Die internationale Konferenz der Musikbibliotheken fand 2024 erstmalig in Afrika statt
Seit ihrer Gründung 1951 tagt die internationale Vereinigung der Musikbibliotheken, -archive und -dokumentationszentren (International Association of Music Libraries, Archives and Documentation Centers; kurz: IAML) jedes Jahr in einer anderen Stadt. Dennoch hat ein Kontinent bislang auf der Liste der Konferenzorte gefehlt. Das hat sich nun – endlich! – geändert: vom 23. bis 28. Juni 2024 fand die Tagung das erste Mal auf dem afrikanischen Kontinent statt. Genauer: in Stellenbosch, Südafrika, eine knappe Autostunde östlich von Kapstadt gelegen.
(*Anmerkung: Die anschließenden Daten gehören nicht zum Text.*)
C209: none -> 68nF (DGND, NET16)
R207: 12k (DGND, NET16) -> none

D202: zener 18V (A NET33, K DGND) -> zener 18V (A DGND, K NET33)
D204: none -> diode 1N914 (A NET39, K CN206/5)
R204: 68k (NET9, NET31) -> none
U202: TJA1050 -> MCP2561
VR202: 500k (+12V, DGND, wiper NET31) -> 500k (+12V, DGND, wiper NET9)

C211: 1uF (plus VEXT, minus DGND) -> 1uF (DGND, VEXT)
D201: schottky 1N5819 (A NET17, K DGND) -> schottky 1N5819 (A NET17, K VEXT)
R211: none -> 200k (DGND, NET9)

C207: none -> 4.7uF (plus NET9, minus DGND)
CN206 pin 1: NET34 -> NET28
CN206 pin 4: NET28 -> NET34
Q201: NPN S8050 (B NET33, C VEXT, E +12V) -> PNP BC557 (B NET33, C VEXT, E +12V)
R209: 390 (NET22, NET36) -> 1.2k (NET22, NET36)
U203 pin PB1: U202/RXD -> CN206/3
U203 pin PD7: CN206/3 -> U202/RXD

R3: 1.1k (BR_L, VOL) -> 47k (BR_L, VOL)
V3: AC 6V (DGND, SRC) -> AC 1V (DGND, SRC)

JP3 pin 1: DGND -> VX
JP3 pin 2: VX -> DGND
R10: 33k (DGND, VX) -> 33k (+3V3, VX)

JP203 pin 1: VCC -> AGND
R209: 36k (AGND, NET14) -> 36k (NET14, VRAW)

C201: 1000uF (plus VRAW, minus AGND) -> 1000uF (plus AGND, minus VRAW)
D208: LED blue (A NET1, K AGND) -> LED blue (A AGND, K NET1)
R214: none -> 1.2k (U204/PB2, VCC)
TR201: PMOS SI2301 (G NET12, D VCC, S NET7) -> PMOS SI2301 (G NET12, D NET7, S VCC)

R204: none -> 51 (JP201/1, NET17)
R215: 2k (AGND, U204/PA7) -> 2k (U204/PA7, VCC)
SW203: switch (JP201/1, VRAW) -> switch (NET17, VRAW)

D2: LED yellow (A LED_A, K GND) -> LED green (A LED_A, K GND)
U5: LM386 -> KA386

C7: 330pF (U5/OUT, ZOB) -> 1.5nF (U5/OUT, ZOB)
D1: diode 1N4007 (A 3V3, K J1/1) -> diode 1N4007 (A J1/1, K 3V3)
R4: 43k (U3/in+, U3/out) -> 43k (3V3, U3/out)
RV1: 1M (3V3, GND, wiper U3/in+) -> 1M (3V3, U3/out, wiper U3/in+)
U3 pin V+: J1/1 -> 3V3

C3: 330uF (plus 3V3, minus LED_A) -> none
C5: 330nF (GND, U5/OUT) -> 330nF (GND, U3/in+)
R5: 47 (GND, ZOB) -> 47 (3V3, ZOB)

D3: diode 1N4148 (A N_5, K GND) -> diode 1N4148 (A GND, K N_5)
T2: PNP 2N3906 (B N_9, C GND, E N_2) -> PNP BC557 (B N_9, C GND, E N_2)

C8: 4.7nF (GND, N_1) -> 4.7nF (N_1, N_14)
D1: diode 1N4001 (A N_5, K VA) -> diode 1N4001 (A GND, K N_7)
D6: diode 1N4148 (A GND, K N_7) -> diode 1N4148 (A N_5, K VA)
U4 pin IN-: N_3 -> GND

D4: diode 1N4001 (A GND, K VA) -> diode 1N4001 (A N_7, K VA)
Mit 160 Teilnehmenden war die Konferenz geringer besucht als viele ihrer Vorgängerinnen. Dies ist sicher der Entfernung zu den mitgliederstärksten Regionen der Welt geschuldet, etwa in Europa und Nordamerika. Dennoch kamen Teilnehmende aus 22 Ländern, davon sechs aus dem afrikanischen Kontinent. Insgesamt waren etwa ein Drittel aller Anwesenden aus afrikanischen Ländern angereist. Viele davon konnten so das erste Mal einer IAML-Konferenz persönlich, „in person“, beiwohnen. Es war sehr schön, auf diese Weise Kolleg*innen kennenzulernen, zu denen man sonst höchstens via E-Mail oder Videokonferenz Kontakt hatte.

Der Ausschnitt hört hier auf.